AlphaGo Zero And AlphaZero, RomiChess done better

Steve Maughan · Post by **Steve Maughan** » Thu Dec 07, 2017 4:43 pm

I remember the experiments at the time. Could you briefly explain what you did? From memory I recall you did the following:

At the end of the game you parsed the list of moves and adjusted the score up or down a certain number of centipawns based on the outcome. You then hashed each position and stored it in a learning file. I assume this is then loaded into the hash table at the start of each game. Is this broadly correct?

Thanks,

Steve

Milos · Post by **Milos** » Thu Dec 07, 2017 5:50 pm

kranium wrote:No human games were loaded. Learning was accomplished thru millions of self-play games
The monte carlo search algorithm simply chose the move in each position with the highest win probability.

How do you explain these paragraphs from the paper:

"Training proceeded for 700,000 steps (mini-batches of size 4,096) starting from randomly initialised parameters"

"We represent the policy π(a|s) by a 8 × 8 × 73 stack of planes encoding a probability distribution over 4,672 possible moves. Each of the 8×8 positions identiﬁes the square from which to “pick up” a piece."

"The number of games, positions, and thinking time varied per game due largely to different board sizes and game lengths, and are shown in Table S3."

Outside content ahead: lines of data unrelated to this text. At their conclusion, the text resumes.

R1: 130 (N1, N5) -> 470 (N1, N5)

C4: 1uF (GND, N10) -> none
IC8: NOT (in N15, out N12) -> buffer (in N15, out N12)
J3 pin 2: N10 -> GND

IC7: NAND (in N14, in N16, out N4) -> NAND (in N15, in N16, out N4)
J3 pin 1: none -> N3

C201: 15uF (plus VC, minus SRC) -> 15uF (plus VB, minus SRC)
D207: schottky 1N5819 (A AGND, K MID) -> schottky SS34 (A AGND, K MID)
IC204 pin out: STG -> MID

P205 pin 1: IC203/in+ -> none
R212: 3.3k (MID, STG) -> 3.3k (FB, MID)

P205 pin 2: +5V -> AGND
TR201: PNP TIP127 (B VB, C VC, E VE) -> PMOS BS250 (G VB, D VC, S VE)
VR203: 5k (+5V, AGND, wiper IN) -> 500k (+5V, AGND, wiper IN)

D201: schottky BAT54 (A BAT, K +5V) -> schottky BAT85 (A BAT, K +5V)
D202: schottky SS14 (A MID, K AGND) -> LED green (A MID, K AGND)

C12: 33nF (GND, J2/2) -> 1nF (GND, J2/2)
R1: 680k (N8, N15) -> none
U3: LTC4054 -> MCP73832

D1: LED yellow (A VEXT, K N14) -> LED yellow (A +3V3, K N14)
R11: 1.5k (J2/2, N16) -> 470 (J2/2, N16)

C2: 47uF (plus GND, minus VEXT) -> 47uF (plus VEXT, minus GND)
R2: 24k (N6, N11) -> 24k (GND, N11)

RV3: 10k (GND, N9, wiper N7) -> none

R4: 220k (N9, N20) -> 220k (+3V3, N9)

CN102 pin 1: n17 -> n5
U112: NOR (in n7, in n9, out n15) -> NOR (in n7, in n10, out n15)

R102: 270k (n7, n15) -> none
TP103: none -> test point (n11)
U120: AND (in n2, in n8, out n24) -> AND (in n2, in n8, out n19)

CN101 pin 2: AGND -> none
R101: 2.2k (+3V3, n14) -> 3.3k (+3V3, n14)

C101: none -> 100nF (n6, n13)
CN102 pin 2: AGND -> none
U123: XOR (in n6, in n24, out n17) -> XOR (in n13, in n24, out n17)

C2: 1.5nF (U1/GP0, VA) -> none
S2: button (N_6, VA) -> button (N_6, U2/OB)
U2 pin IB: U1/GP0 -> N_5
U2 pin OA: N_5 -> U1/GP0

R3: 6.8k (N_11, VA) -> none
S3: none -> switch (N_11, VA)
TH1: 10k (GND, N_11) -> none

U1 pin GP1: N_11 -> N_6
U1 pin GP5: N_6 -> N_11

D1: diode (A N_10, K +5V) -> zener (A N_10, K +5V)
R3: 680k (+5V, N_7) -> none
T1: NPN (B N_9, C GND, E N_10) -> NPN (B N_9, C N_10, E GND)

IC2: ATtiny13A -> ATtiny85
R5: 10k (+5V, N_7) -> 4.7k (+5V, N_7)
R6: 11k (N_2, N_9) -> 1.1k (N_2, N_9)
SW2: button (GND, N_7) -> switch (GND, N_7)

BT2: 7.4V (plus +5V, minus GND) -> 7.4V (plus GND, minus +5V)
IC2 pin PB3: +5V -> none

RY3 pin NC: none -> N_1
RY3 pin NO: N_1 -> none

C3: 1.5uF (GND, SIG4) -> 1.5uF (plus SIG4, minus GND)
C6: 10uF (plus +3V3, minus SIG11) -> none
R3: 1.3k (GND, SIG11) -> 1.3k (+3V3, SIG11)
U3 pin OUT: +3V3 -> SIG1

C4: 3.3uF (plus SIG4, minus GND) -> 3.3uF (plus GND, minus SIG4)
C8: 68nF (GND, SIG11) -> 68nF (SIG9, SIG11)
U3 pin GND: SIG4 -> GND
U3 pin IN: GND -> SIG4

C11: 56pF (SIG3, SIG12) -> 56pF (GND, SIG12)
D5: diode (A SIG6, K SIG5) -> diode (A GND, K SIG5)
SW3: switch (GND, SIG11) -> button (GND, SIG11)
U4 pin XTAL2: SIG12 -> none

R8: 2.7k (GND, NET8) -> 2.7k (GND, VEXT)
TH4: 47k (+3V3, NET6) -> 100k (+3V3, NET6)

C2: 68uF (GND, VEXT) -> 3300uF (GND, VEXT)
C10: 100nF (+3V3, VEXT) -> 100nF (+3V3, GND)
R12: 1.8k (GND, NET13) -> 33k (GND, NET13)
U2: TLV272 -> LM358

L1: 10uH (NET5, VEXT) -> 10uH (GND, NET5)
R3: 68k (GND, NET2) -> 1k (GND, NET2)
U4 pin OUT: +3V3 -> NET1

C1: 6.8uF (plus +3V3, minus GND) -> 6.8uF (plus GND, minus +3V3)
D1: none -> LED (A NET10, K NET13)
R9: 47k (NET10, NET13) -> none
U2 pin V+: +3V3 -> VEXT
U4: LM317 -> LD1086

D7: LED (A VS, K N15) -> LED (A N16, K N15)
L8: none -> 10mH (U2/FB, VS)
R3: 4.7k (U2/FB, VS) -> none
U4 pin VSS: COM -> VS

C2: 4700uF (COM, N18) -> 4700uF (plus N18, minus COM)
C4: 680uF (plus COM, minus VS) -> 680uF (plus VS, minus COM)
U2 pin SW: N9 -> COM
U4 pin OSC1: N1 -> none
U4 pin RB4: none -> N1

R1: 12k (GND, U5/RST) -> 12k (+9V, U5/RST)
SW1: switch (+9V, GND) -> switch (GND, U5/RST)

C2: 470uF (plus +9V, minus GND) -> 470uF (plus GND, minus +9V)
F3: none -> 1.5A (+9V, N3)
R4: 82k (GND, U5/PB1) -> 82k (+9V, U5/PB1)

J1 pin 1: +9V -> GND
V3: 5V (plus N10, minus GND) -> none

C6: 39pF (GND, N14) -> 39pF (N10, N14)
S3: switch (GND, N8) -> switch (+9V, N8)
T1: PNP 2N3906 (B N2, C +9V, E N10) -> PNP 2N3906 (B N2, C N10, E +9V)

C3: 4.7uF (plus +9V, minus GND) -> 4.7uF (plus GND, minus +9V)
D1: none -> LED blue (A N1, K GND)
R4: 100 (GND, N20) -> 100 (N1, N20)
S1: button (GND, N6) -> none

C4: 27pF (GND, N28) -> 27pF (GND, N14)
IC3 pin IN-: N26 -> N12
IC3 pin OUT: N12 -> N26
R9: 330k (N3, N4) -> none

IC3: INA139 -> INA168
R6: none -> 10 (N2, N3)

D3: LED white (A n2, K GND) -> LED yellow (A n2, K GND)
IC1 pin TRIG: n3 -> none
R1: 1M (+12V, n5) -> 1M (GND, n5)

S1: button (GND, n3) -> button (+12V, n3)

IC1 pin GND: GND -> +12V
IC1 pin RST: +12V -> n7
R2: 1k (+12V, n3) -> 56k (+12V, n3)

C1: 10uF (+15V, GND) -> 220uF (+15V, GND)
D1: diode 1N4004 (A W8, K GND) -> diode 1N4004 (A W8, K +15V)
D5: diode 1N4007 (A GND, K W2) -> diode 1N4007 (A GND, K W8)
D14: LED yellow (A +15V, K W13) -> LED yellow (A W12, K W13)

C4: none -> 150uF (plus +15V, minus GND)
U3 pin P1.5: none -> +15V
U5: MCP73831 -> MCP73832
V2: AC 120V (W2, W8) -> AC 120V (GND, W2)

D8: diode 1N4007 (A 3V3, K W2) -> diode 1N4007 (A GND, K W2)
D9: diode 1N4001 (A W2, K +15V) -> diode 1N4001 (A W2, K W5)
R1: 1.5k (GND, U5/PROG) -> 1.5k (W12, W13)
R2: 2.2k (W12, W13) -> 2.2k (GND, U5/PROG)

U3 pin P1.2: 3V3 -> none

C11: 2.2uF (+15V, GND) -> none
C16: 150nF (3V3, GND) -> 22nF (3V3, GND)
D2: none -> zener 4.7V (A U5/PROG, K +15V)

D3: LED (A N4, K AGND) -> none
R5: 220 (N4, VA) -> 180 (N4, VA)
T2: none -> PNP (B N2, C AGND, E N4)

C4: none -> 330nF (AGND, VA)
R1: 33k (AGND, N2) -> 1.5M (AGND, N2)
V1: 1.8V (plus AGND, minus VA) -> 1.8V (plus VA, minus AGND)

So when playing self-played games positions used for training are taken from the games randomly (since position is part of set of training parameters). So what about starting positions of those 44 million training games? You think they were all random, or initial starting position and they had no chess knowledge in them????
Give me a break, thinking those ppl in Google are so stupid to train their network in such a lousy way, instead of sorting those 100'000 openings from the same chessbase they quote in the paper by probability of occurrence and using those statistics as starting positions for those self-played games.
Ofc in Table 2 they nicely show just percentages not actual numbers so you can't judge how many training games in total were from the starting position, because someone could be smart and sum up all those games from Table 2 and figure the number doesn't match 44 million...

Btw. 700'000 training iterations times 800 MTCS is already 56 million, not 44, so where did 12 million games disappear?

kranium · Post by **kranium** » Thu Dec 07, 2017 6:27 pm

Milos wrote:
kranium wrote:No human games were loaded. Learning was accomplished thru millions of self-play games
The monte carlo search algorithm simply chose the move in each position with the highest win probability.
How do you explain these paragraphs from the paper:
"Training proceeded for 700,000 steps (mini-batches of size 4,096) starting from randomly initialised parameters"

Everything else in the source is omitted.